До сих пор не могу забыть жуткие плотоядные взгляды, которые ловила на себе. Всегда была крепенькой, румяной, в детстве меня даже звали Помидорчик. Однажды вечером только вошла домой — стук в дверь. Смотрю в дырочку, а там — глаз. Жуткий, сумасшедший. Я затаилась, а мужик начал биться с глухим криком «Открой, открой!» Видимо, выследил на улице. Мама вот-вот должна была вернуться, и больше всего меня напугало, что она с ним столкнется. К счастью, обошлось. Но однажды, пойдя в булочную, увидела на дороге мертвую женщину. Когда возвращалась, с несчастной кто-то уже срезал куски плоти.

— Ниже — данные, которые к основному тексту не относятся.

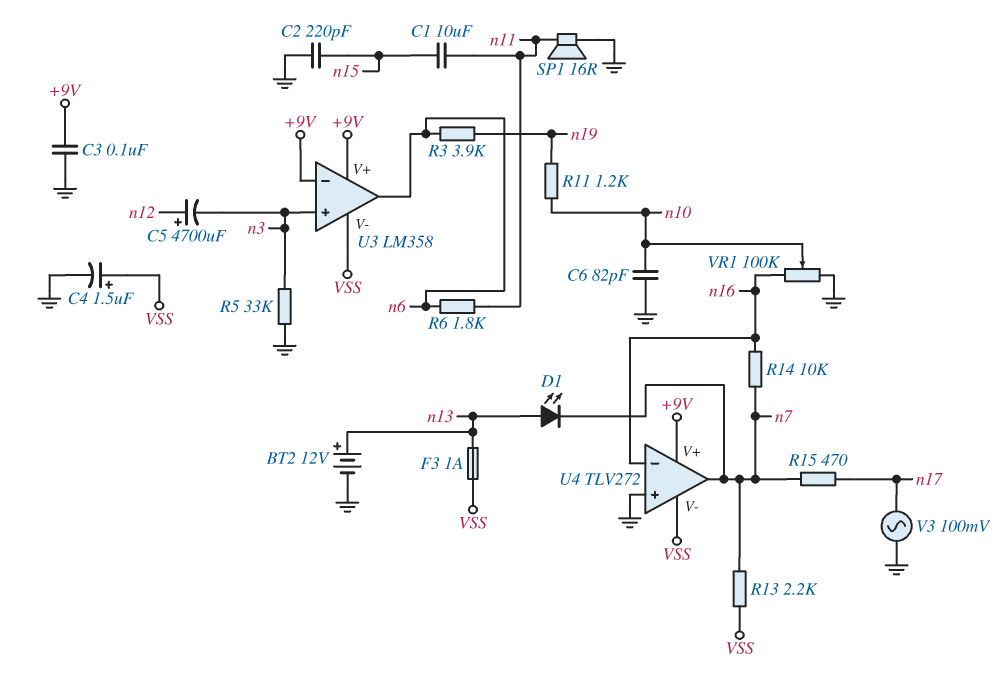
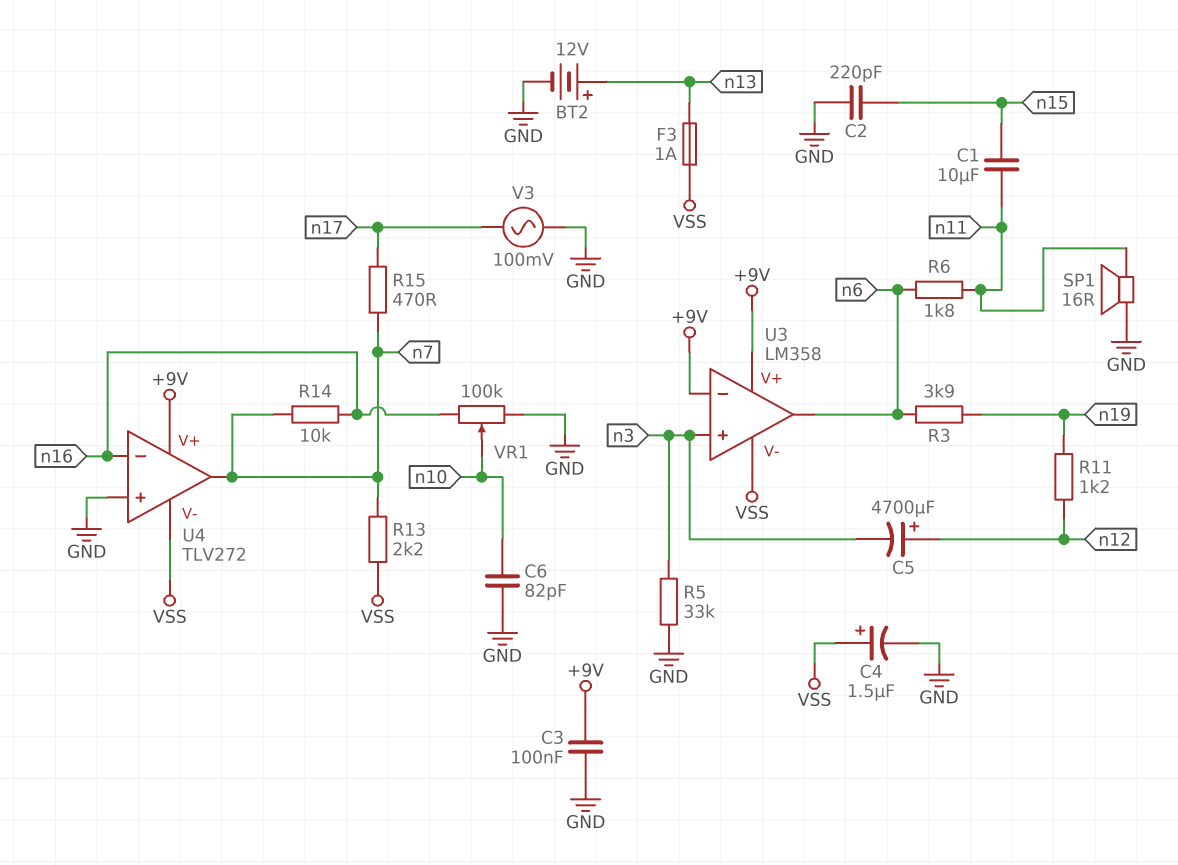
D1: LED (A n13, K n7) -> none
R11: 1.2k (n10, n19) -> 1.2k (n12, n19)

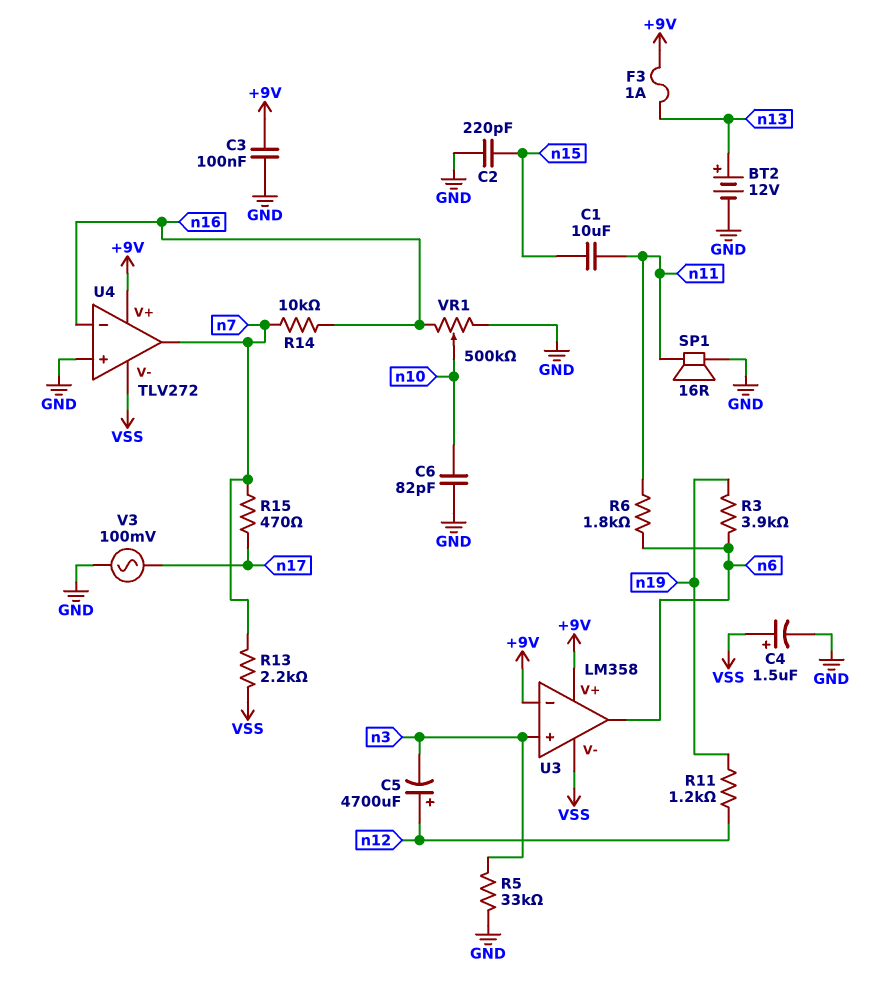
F3: 1A (VSS, n13) -> 1A (+9V, n13)
VR1: 100k (GND, n16, wiper n10) -> 500k (GND, n16, wiper n10)

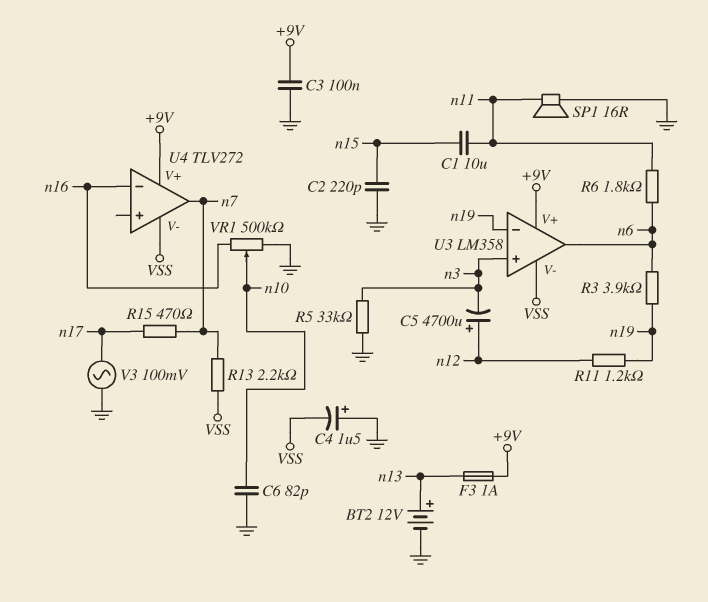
C4: 1.5uF (plus VSS, minus GND) -> 1.5uF (plus GND, minus VSS)
R14: 10k (n7, n16) -> none
U3 pin in-: +9V -> n19
U4 pin in+: GND -> none

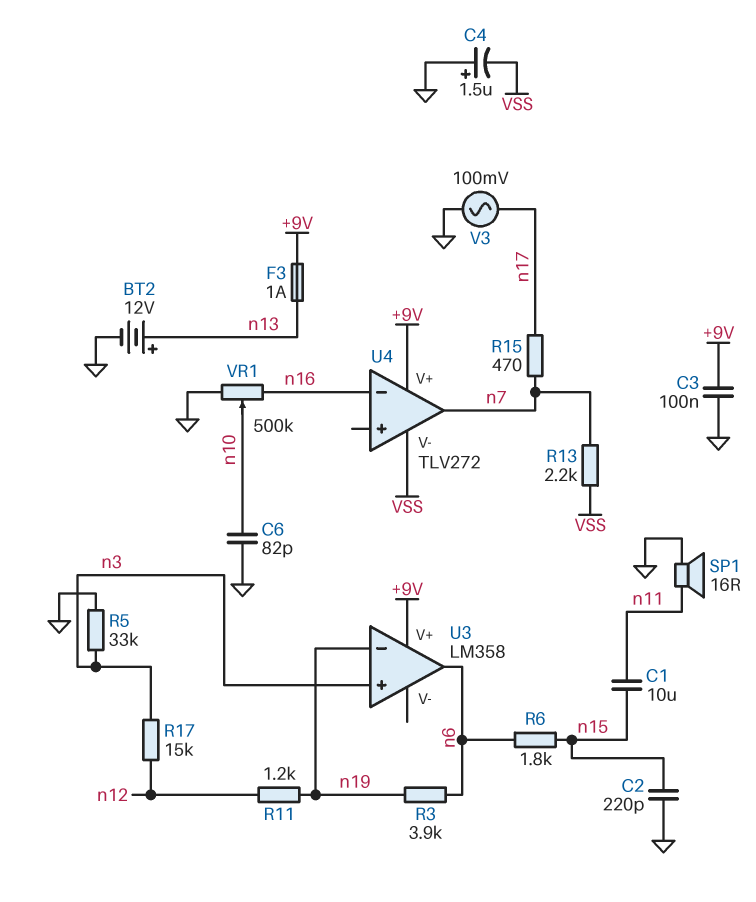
C5: 4700uF (plus n12, minus n3) -> none
R6: 1.8k (n6, n11) -> 1.8k (n6, n15)
R17: none -> 15k (n3, n12)
U3 pin V-: VSS -> none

Хоронили тогда на кладбище Памяти жертв Девятого января. На выходе солдаты протыкали санки штыками. Если находили мясо, расстреливали на месте. Людоедов уничтожали без суда и следствия. Как нам удалось уцелеть?
Во многом спасло то, что жили недалеко от Невского пятачка, который занимали наши войска. Военные, уходя в увольнительные, делились пайками, угощали. Бывало, что и угол у нас снимали.
В блокаду наш дом сломали, можно было занять любую брошенную квартиру, но мы переехали туда, куда переселили: в пустовавший дом на одну семью. А когда с фронта вернулся его хозяин, безропотно съехали. Поселились в Пушкине, где работал отец. А вскоре и вовсе оказались на улице.
Все надеялись, что после Победы наступит новая счастливая жизнь. Но на нашу семью продолжали сыпаться несчастья: родители развелись. Отчасти в этом и моя вина. Отец работал шофером, водил грузовики, был, в сущности, хорошим мужиком, добрым, толковым.
Одна беда: не пропускал ни одной юбки. Мама знала об изменах, но терпела — ради нас с сестрой. Подростком я чувствовала жгучую за нее обиду. Отец казался жалким: так неумело он лгал, снова и снова исчезая из дома, так заискивал перед мамой, когда возвращался.
Однажды мы с подружкой за ним проследили. Звоним в квартиру, куда он вошел, открывает молодая симпатичная женщина, беременная, с огромным пузом. В глубине коридора из комнаты высунулся отец. Увидев меня, стушевался, спрятался. Во мне все заклокотало, начала на девушку кричать: «Вы живете с моим папой! У него, между прочим, есть семья, как вам не стыдно?!» Она растерялась, засуетилась, что-то залепетала. Вся моя бравада вмиг улетучилась, стало ее жалко, обе чуть не плачем... В финале разговора я даже пожелала ей родить здорового ребеночка.
Но вернувшись домой и посмотрев в глаза мамы, тут же все выложила, да еще, дурочка принципиальная, предъявила требование: если ты хоть чуточку себя уважаешь, должна немедленно отца выгнать.
Мама и выгнала, о чем потом жалела. С тех пор ее сердце на ниточке висело: она папу по-настоящему любила и страдала от одиночества. Узнав, что я назвала дочь Марией, укорила — именно так звали любовницу, а потом и новую жену отца. Имя ребенку мы менять не стали, хотя было ужасно стыдно: я об этой Маше и думать забыла, а мама, видимо, держала в голове ежеминутно. Она была образованной женщиной — работала секретарем-машинисткой — много читала, водила нас по театрам, отдала учиться музыке, впоследствии бывала на всех моих спектаклях. В отличие от отца, который ни разу не видел меня на сцене.
Я его так и не простила.
Оставив семью, он ушел и с прежней работы. Квартира в Пушкине была ведомственной, и нас тут же выставили. Жить было негде, мы мыкались по родственникам. И все эти годы мама билась в двери исполкома. Сидящие там начальники попадались на взятках, на их места назначали новых, но маме продолжали отказывать: много вас тут таких ходит, кому какое дело, что блокадники? Забегая вперед, скажу, что мама получила жилплощадь лишь через пятнадцать лет — пятнадцатиметровую комнату в коммуналке.
В конце концов такая издерганная жизнь нас с сестрой измучила. Неудивительно, что обе торопились вылететь из-под маминого крыла. Надя завербовалась в Монголию, где работала музыкантом: она окончила дирижерско-хоровое отделение музыкального училища, играла на рояле.